The Korean Financial Services Commission has held the first meeting of its new Green Finance Task Force. The task force will work to establish a monitoring system for financial risks emanating from climate change, boost investment in green industries and consider the possibility of joining international networks on green finance. The Financial Services Commission is a government agency with the statutory authority over financial policy and regulatory supervision.
More than 80 leading fund managers, including the Church Commissioners for England, Gresham House, Goldman Sachs Asset Management, Hermes Investment Management, Legal & General Investment Management and Standard Life Aberdeen have launched an initiative called #100blackinterns, to tackle “chronic underrepresentation” of black talent across UK financial institutions. The scheme will allow 100 interns to complete paid, six -week placements over the summer of 2021. Applicants must be currently studying at university, on a gap year, or graduated in either 2019 or 2020. The deadline to apply is November 13th.
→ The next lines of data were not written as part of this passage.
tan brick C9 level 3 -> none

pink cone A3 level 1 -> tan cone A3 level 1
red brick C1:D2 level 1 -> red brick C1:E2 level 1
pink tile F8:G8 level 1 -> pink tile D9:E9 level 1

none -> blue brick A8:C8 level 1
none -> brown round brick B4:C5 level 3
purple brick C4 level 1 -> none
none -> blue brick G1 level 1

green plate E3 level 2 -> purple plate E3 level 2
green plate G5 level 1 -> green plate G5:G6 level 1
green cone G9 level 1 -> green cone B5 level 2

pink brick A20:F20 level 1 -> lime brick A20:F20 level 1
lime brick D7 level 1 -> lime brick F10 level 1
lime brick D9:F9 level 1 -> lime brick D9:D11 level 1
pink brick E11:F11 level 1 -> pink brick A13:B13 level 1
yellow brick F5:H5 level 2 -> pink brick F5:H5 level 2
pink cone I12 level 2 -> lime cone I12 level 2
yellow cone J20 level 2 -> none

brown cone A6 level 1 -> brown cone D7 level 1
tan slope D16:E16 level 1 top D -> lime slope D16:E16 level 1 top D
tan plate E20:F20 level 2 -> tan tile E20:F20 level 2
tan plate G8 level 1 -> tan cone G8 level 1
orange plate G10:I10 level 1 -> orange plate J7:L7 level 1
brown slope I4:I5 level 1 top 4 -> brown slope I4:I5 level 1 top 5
Oil company Total and its partners have launched the third phase of development for the Mero deep offshore oil project off the coast of Brazil. The floating production storage and offloading vessel will have a liquid treatment capacity of 180,000 barrels per day and is expected to start operating by 2024. This follows an announcement in May by the energy group that it plans to reach net-zero emissions by 2050 across its production and energy products used by its customers.
The Trump administration has rolled back 2016 Obama regulations aimed at reducing methane emissions from oil and gas operations. US Environmental Protection Agency Administrator Andrew Wheeler made the announcement during a visit to election swing state Pennsylvania, saying the new rules would save $100m a year between 2021 and 2030 and “fulfil President Trump’s promise to cut burdensome and ineffective regulations for our domestic energy industry”. The American Petroleum Institute, a fossil fuel lobby, has said it supports the EPA’s revisions.
Meanwhile, a policy briefing from the Grantham Institute has concluded that “staying in the Paris Agreement would result in significant economic benefits for the US, its trading partners and the world economy” and warned that “withdrawing is a mistake”. ‘The economic case for the United States to remain in the Paris Agreement on climate change’ argues that reaching net-zero globally is necessary to stem increasingly costly climate change impacts in the US. It says the international negotiation process initiated by the UNFCCC, in which the US is still a participant, is the best available way of achieving coordinated global action on climate change.